## Prerequisites

gensim==3.6.0

In [6]:
from string import punctuation

import numpy as np
import pandas as pd 
from gensim.models import Word2Vec, KeyedVectors
from nltk.tokenize import word_tokenize
from nltk.corpus import stopwords
from nltk.stem import WordNetLemmatizer 
  
lemmatizer = WordNetLemmatizer() 
stop_words = set(stopwords.words('english'))

In [4]:
df = pd.read_csv("../jigsaw-toxic-comment-classification-challenge/train.csv")

In [7]:
def preprocess_text(tokenizer, lemmatizer, stop_words, punctuation, text): 
    tokens = tokenizer(text.lower())
    lemmas = [lemmatizer.lemmatize(token) for token in tokens]
    return [token for token in lemmas if token not in stop_words and token not in punctuation]

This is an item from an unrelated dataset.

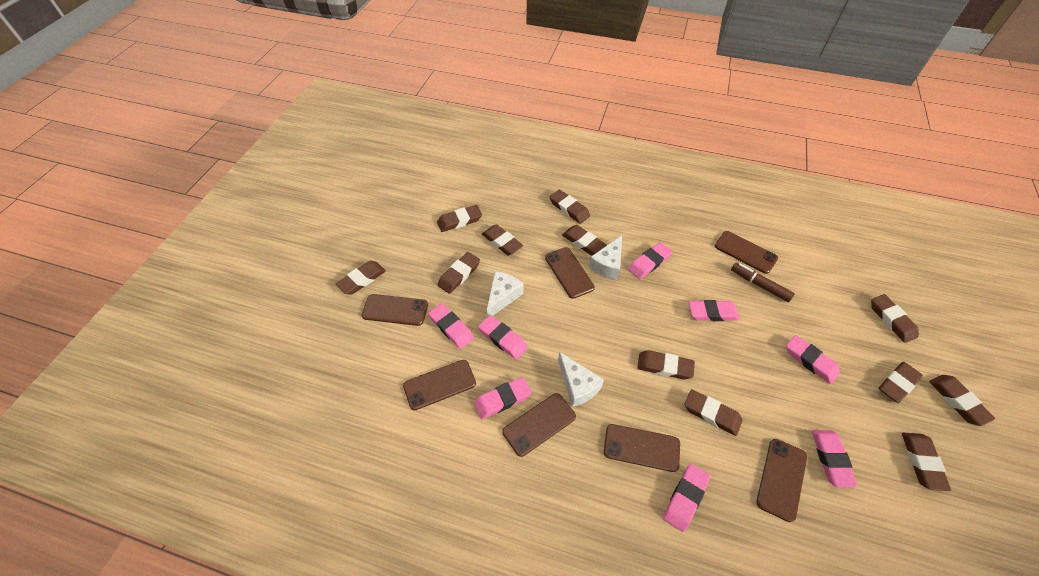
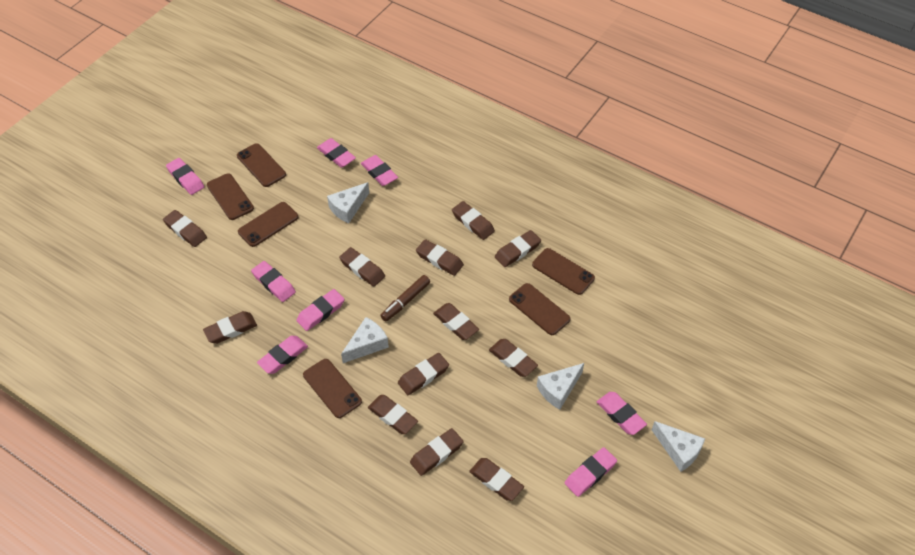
brown phone: 7 -> 6
white cheese: 3 -> 4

df['cleaned'] = df.comment_text.apply(lambda x: preprocess_text(word_tokenize, lemmatizer, stop_words, punctuation, x))

In [41]:
df_sample = df.sample(100000)

In [42]:
df_sample.head()

Unnamed: 0,id,comment_text,toxic,severe_toxic,obscene,threat,insult,identity_hate,cleaned
134936,d1ab7227677c8368,and revert all my damned edits that I worked h...,0,0,0,0,0,0,"[revert, damned, edits, worked, hard]"
105276,333a6df1eb61a375,"Hello \n\nYou seem busy! LoL! Anyway, new wiki...",0,0,0,0,0,0,"[hello, seem, busy, lol, anyway, new, wikipedi..."
10669,1c34929d44952720,Copyright problem \nThis article has been revi...,0,0,0,0,0,0,"[copyright, problem, article, ha, revised, par..."
43048,72d8591b73fa55a0,I have accepted your apology. Maybe our paths ...,0,0,0,0,0,0,"[accepted, apology, maybe, path, cross, may, f..."
145606,1f70994bd5c269fd,First ever Reading Wiki Meetup\nYou are invite...,0,0,0,0,0,0,"[first, ever, reading, wiki, meetup, invited, ..."

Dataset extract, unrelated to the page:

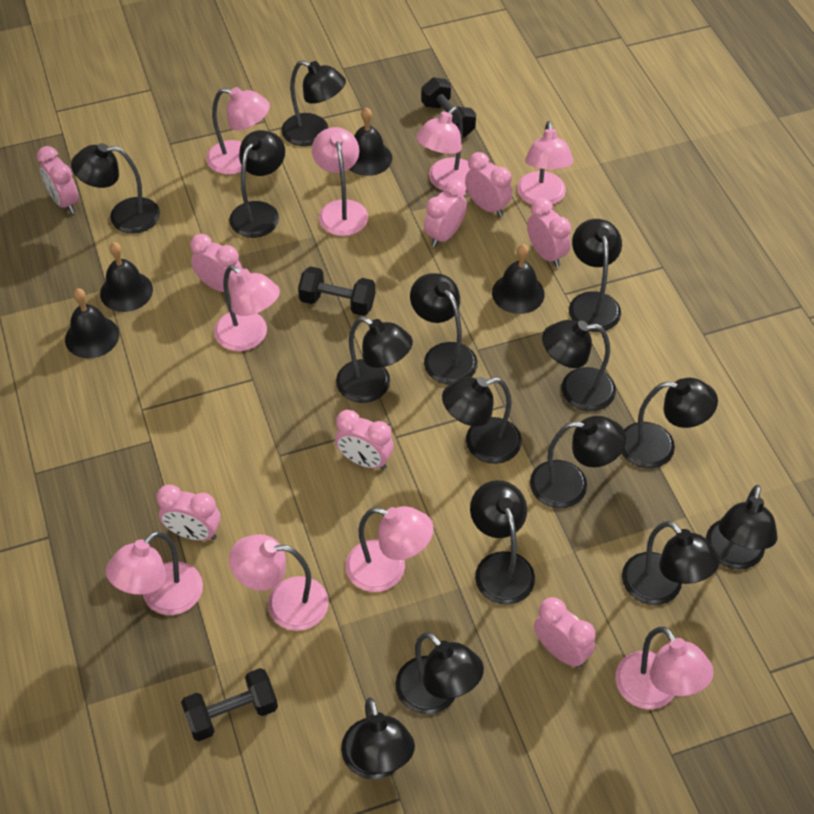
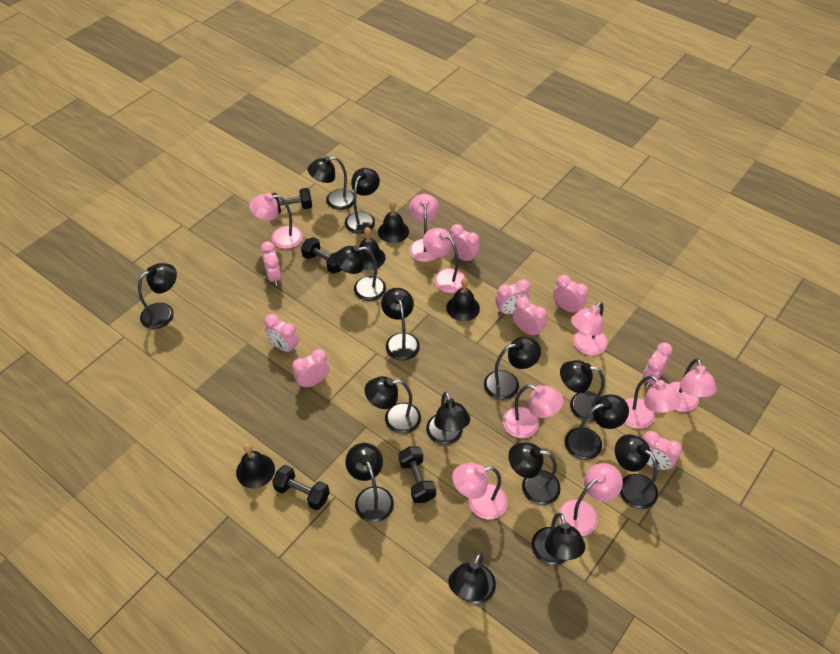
black dumbbell: 3 -> 4
pink clock: 8 -> 9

### Train the model from scratch

Train our first model based on the vocabulary from df_sample: 

In [50]:
# With initialization model trained for 5 epochs 

model = Word2Vec(sentences=df_sample.cleaned.tolist(), 
         size=100,      # embedding vector size
         min_count=5,  # consider words that occured at least 5 times
         window=5)

In [51]:
# Continue training the model 

model.train(sentences=df_sample.cleaned.tolist(), 
            total_examples=model.corpus_count,
            epochs=30
           )

(99831505, 118135380)

In [53]:
# model.wv.vocab # to look at vocabulary 

In [54]:
model.most_similar('people')

  """Entry point for launching an IPython kernel.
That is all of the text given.